Muitos dos quase 230 000
brasileiros mortos por Covid
morreram por sua causa. A economia vai muito mal, o desemprego bate recorde.
Mas a popularidade de Bolsonaro,
apesar de alguma queda, segue alta.
Bolsonaro se
comporta como racista, misógino, homofóbico, persegue índios, tenta armar a
população, defende licença para matar para a polícia, ofende padrões mínimos de
civilidade. E é o favorito para 2022.
Enlouquecemos?
“Mas a alternativa, o
PT, é pior!” Conversa. O PT saiu
do poder há cinco anos e sua única chance de vencer é contra Bolsonaro — que, por isso mesmo, se
esforça para mantê-lo vivo. Bolsonaro
tem a mesma visão desenvolvimentista do PT
e também loteou o governo para o Centrão.
E esse desmonte de hoje o PT nunca
fez: é incrível, mas Bolsonaro consegue ser pior.
“Mas é honesto.”
Lorota. Bolsonaro interferiu no Coaf, na Receita, na PGR, sabotou
o projeto anticrime de Moro e expulsou-o do governo, enterrou a Lava-Jato. Gastou bilhões de dinheiro
público para eleger seus candidatos no Congresso.
Muitos de seus atos são considerados criminosos. Sua conduta quando deputado
sugere desvio de dinheiro público e a família está envolvida em transações
financeiras espúrias. E ainda tem o Queiroz
e as milícias.
“Mas tem a política
‘liberal’ do Guedes.” Ridículo. Bolsonaro
sabotou a reforma da Previdência (que foi encaminhada por Temer e aprovada por Maia).
A reforma tributária é inócua, a administrativa foi esvaziada pelo presidente,
que é contra as privatizações e interfere na gestão de estatais. Em abertura
comercial nem se fala. Com Bolsonaro
de olho em 2022 e o Centrão no
poder, só tolos acreditam em reformas expressivas.
Resta a alternativa desconfortável: o presidente é popular
não apesar de ser quem é, mas porque é quem é.
Bolsonaro é o
Brasil do século XVII: arcaico, tosco, patriarcal, patrimonialista,
preconceituoso, espoliador. Essa herança está entranhada em todas as camadas do
Brasil atual, até na camada mais alta e sofisticada, lida e viajada, que se
fascina com a arquitetura de Paris, mas em geral não se incomoda que metade dos
brasileiros não tenha esgoto.
Há muita gente que acha que negro não precisa ser escravo
desde que fique longe da vista. Que mulher pode sair de casa desde que não
progrida demais na profissão. Que pobre pode comer desde que “saiba seu lugar”.
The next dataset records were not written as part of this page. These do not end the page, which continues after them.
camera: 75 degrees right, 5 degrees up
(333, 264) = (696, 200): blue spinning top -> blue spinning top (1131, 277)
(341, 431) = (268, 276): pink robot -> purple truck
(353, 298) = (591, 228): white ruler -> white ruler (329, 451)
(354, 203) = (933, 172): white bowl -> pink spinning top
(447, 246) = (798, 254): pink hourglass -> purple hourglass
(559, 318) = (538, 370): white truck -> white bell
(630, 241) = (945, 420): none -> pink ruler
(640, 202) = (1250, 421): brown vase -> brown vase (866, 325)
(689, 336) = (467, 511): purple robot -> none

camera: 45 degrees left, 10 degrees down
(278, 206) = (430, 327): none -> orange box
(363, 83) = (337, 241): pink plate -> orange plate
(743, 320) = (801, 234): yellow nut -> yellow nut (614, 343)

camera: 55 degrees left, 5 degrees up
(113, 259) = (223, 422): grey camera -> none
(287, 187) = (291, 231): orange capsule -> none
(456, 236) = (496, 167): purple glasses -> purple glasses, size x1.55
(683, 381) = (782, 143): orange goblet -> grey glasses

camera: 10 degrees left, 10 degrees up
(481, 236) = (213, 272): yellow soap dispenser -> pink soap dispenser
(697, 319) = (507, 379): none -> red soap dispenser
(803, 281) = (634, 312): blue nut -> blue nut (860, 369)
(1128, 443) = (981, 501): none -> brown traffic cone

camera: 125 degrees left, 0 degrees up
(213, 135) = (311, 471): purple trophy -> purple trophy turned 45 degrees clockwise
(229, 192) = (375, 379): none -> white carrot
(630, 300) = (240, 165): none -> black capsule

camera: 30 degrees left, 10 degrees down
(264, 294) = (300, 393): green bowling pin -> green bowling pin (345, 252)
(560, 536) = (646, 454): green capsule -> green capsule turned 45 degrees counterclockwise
Que homossexual pode existir desde que viva sua sexualidade no gueto. Que índio
pode viver desde que vire um “ser humano normal”. Bolsonaro é popular em grande medida porque autoriza tais eleitores
a serem preconceituosos e torpes sem culpa (ainda que tantos ignorem ser esse o
motivo).
Mas Bolsonaro também presta um serviço ao Brasil como um todo: ele nos mostra um espelho. A imagem é repugnante, mas é preciso contemplá-la. Reconhecê-la. Transformá-la.